Gay Hotelier Hosted Ted Cruz Also gave Him Contribution

Cruz on right

When the gay hoteliers Ian Reisner and Mati Weiderpass found themselves under siege for hosting a dinner for Ted Cruz, the Texas senator who is running for president and has been vociferously opposed to same-sex marriage, they repeatedly stressed that the event was not a fund-raiser.

Senator Ted Cruz, Republican of Texas, was one of the presidential candidates who spoke at the Champions of Jewish Values gala on Thursday night in Manhattan.Credit James Estrin/The New York Times

“There were no checks given, it was nothing like that,” Mr. Reisner told New York magazine, after The New York Times first reported on the mid-April dinner at the Central Park South penthouse. 

Protests and calls for boycotts of Mr. Reisner’s and Mr. Weiderpass’s properties, including their groundbreaking hotel for gay clientele, the Out NYC, ensued.

As it turns out, Mr. Reisner himself wrote a check to Mr. Cruz’s presidential campaign, making a $2,700 donation — the maximum allowed in a nominating contest — around the time the dinner took place.

But shortly after The Times reported on the dinner, where about 18 people sat down at two tables in separate areas of the palatial penthouse, Mr. Reisner called the campaign and asked for his check to be refunded.

“In the interest of transparency, I gave Senator Cruz a $2,700 check to show my support for his work on behalf of Israel,” Mr. Reisner said in a statement he provided after The Times learned of the donation from two people with direct knowledge of it. “When I realized his donation could be misconstrued as supporting his anti-gay marriage agenda, I asked for the money back. Senator Cruz’s office gave the money back, and I have no intention of giving any money to any politicians who aren’t in support of L.G.B.T. issues.”

A spokesman for Mr. Cruz declined to comment. Mr. Reisner, a friend insisted, was aware that his donation — and the refund — will appear on Mr. Cruz’s campaign finance filing when it becomes public in July.
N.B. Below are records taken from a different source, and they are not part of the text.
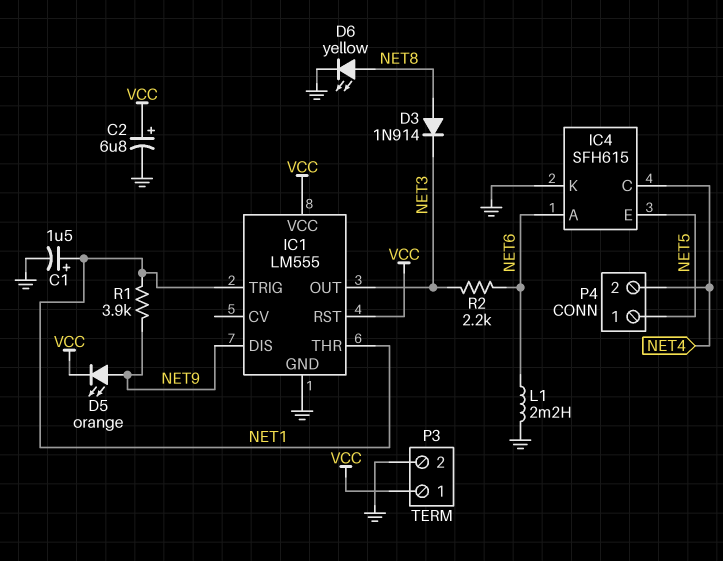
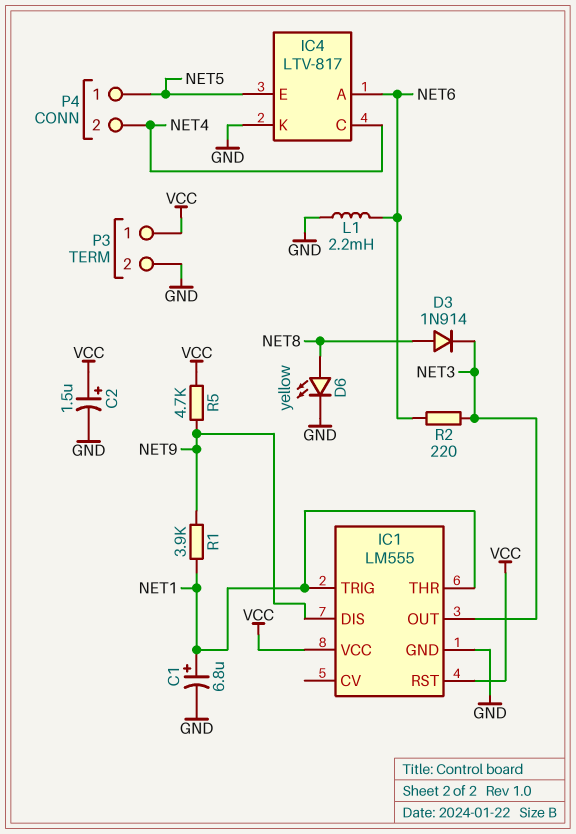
C1: 1.5uF (plus NET1, minus GND) -> 6.8uF (plus NET1, minus GND)
C2: 6.8uF (plus VCC, minus GND) -> 1.5uF (plus VCC, minus GND)
D5: LED orange (A NET9, K VCC) -> none
IC4: SFH615 -> LTV-817
R2: 2.2k (NET3, NET6) -> 220 (NET3, NET6)
R5: none -> 4.7k (NET9, VCC)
Mr. Reisner and Mr. Weiderpass have been doing damage control for over a month since the dinner, which made them pariahs in New York City’s gay rights community in which they’d been figures for years. As two people who have rarely donated politically, they seemed surprised by the reaction, stressing they were drawn to Mr. Cruz because of their mutual interests in foreign policy. Mr. Reisner repeatedly insisted he was unaware of Mr. Cruz’s strident views against same-sex marriage, and has since apologized and denounced the Texas lawmaker.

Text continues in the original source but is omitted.